In 1991 the liquid-cooled 907IE was released with Weber-Marelli fuel injection. Early in the model run the crankcases were strengthened, after some cracking in racing use. These had 17 in wheels, and four piston Brembo brake calipers. The 907IE ended production in 1992.

Also in 1991, a five speed 750 SuperSport was released with a single disc, and non-adjustable 41 mm Showa forks. A 400 SuperSport Junior was also released using the same 750SS running gear.

The 900 SuperLight appeared in 1992 as a limited-edition model SuperSport with monoposto seat, upswept exhaust pipes, vented clutch cover, fully floating Brembo front discs, carbon fibre bits, and lightweight Marvic wheels and guards. In 1993 the vented clutch cover, fully floating Brembo front discs, and lightweight Marvic wheels and guards disappeared from the SuperLight, and there was now only the fully floating rear brake to differentiate the 900 SuperSport and SuperLight.

1993 saw the introduction of the (M900) Ducati Monster, a 900 SuperSport motor in a modified 851 frame. It weighed 184 kg, and had a low seat height of 770 mm. It was not a race bike or a tourer, but a naked boulevard cruiser crossed with a traffic light dragster. It was quite a sales success.

In 1994 a five speed 600 SuperSport and a five speed 600 Monster appeared. It was the original specification motor and gearbox, with all the improvements of contemporary models added.
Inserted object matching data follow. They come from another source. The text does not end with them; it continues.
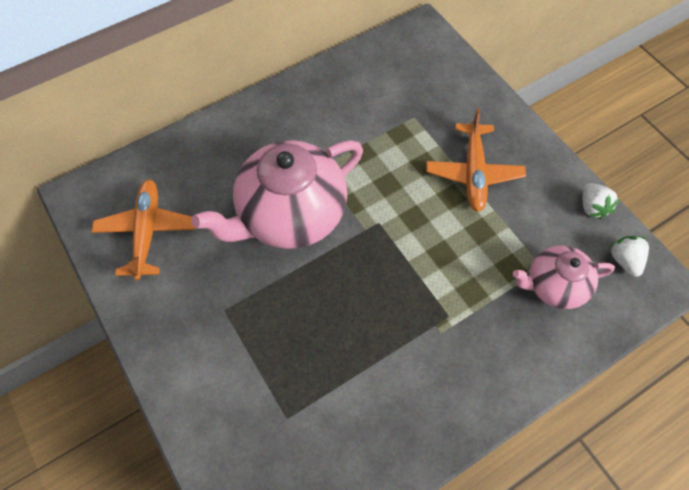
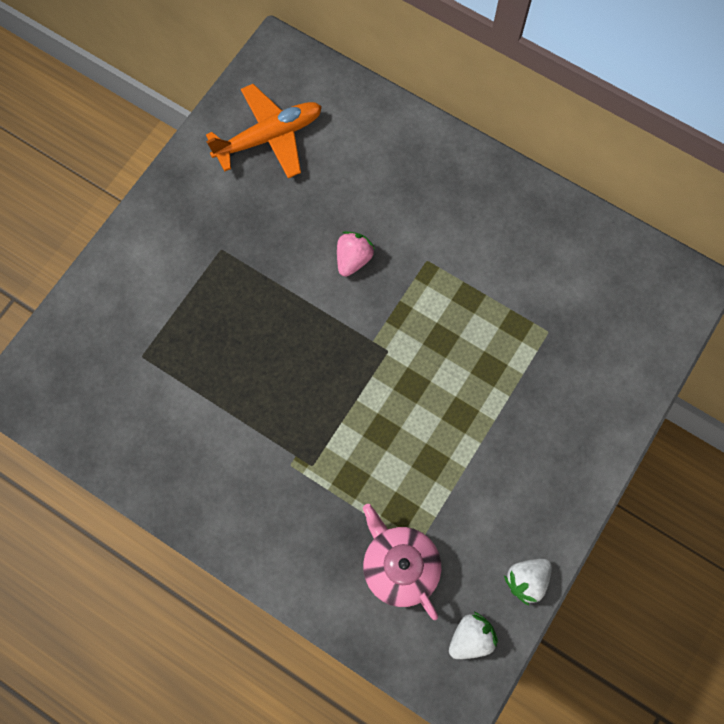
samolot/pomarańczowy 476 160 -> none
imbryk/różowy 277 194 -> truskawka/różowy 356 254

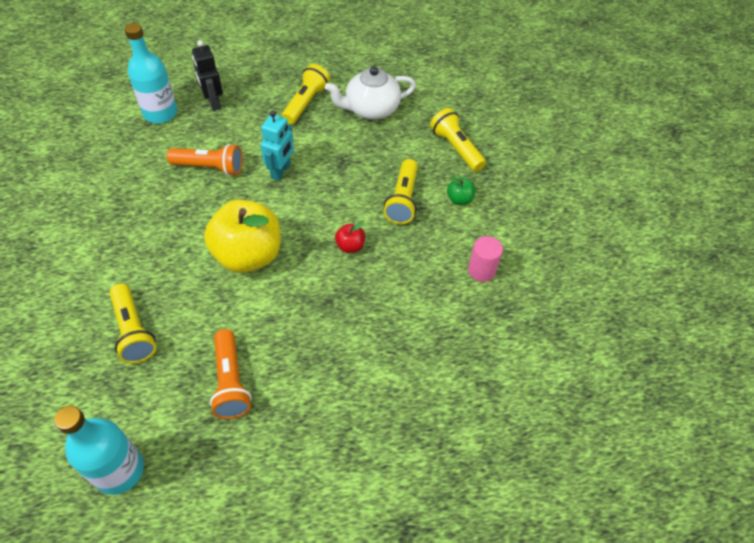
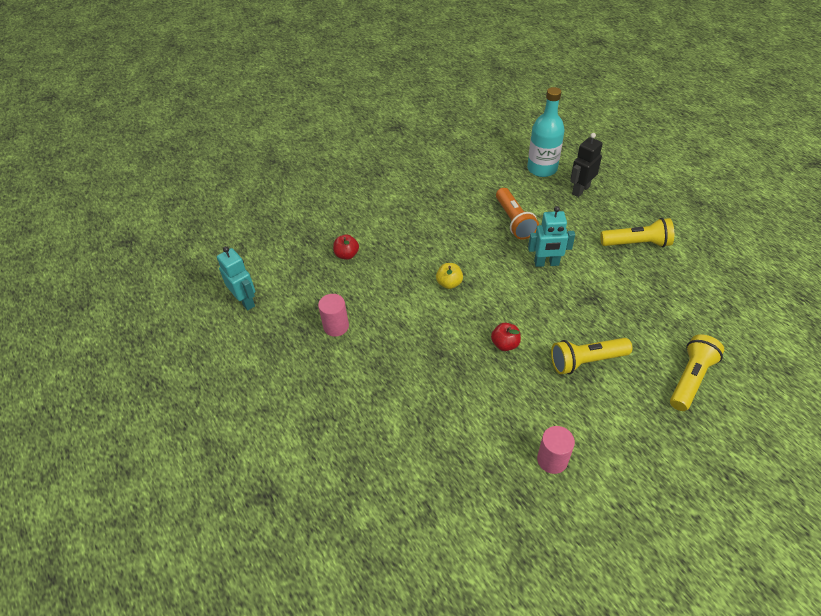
imbryk/biały 370 93 -> none
jabłko/zielony 461 191 -> none
jabłko/żółty 242 236 -> jabłko/żółty 449 276, x0.42
latarka/żółty 133 324 -> jabłko/czerwony 346 247
latarka/pomarańczowy 231 374 -> walec/różowy 333 315
butelka/turkusowy 99 450 -> robot/turkusowy 236 278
The 750 SuperSport was updated with twin 320 mm front discs, and a steel swing arm. The 900 SuperSport and SuperLight received uprated Showa forks, and in 1995, an oil temperature gauge was added to the instruments.

In 1996 the M900 gained fully adjustable Marzocchi forks. This was also the year Texas Pacific Group bought a 51% stake in the company for US$325 million, thus taking over from Cagiva, and renamed the company 'Ducati Motor SpA.

In 1998 came the 944 cc liquid-cooled Ducati ST2 Sports Turismo, with an engine descended from the earlier Paso 906 and 907ie.

In 2000 the 1000SS (992 cc) was released, weighing 185 kg, with a 1395 mm wheelbase.

In late 2003 the 620SS, 800SS, and 1000DS came on the market, still two valve, but with a narrower included valve angle.

The Multistrada 1000DS was ostensibly a supermoto bike, but with a more upright seating position. The 1000DS was a two valve dual spark SuperSport. The 1000DS motor has a 992 cc air-cooled 90° V-Twin, based on Ducati's existing liquid and air-cooled engines, with twin-spark plug heads, pressure fed plain camshaft bearings, redesigned crankshaft, higher oil pressure and volume, and new alloy clutch basket, drive and driven plates. The Multistrada 1000DS uses Ducati's signature trellis frame with fully adjustable 160 mm travel Showa forks up front, and a single-sided swingarm, with an Öhlins fully adjustable rear shock coupled with a rising rate, height-adjustable suspension system at the rear. Brembo "Serie Oro" calipers used front and rear. Front 320 mm discs, Brembo four piston calipers, single 245 mm rear disc, and steel-braided brake lines front and rear. The discs are now mounted directly to oversized hubs, eliminating the disc carriers.